- Lobby card
- Directed by: Suhan Panchacharam
- Written by: Suhan Panchacharam
- Starring: Suhan Panchacharam K. Gunasegaran
- Cinematography: Ahmad Siraj
- Edited by: Salleham Shamsuddin
- Music by: V. Kumar
- Production companies: Suhan Movies Panshah Film Production
- Distributed by: Suhan Movies
- Release date: 31 August 1991;
- Running time: 132 minutes
- Country: Malaysia
- Language: Tamil
- Box office: RM 150,000

= Naan Oru Malaysian =

Naan Oru Malaysian is a 1991 Malaysian Tamil-language film directed by Suhan Panchacharam starring himself. This was the first Tamil film to be made by Malaysians and shot in Malaysia. The first Tamil film to be made by Tamil Malaysians was Ratha Pei (1969); however, that film was shot in India.

== Synopsis ==
The film is about a man who falls in love with a woman in an estate.

== Cast ==
- Suhan Panchacharam as Raja
- K. Gunasegaran
- K. S. Maniam
- Manivasan
- Bairogi Narayanan
- Ramesh
- Devisri
- S. Gana Pragasam

==Production ==
Suhan "Pansha" Panchacharam, who starred in the Tamil television series Adutha Veedu made his directorial debut with this film. The film was shot on 35 mm movie film.

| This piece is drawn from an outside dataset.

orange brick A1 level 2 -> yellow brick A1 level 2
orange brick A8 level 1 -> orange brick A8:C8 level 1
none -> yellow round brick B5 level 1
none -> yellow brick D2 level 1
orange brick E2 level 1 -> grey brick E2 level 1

==Themes and influences ==
The scene where the heroine proves her virginity by walking in fire similar to Sita in Ramayana was viewed critically by females.

== Box office ==
The film ran for a week and collected RM 150,000. The film ran full house at Federal Cinema in Kuala Lumpur. The political tension between two rival political parties negatively impacted collections. Later Tamil films such as Chemman Chaalai, Aandal and Uyir were better received than this film.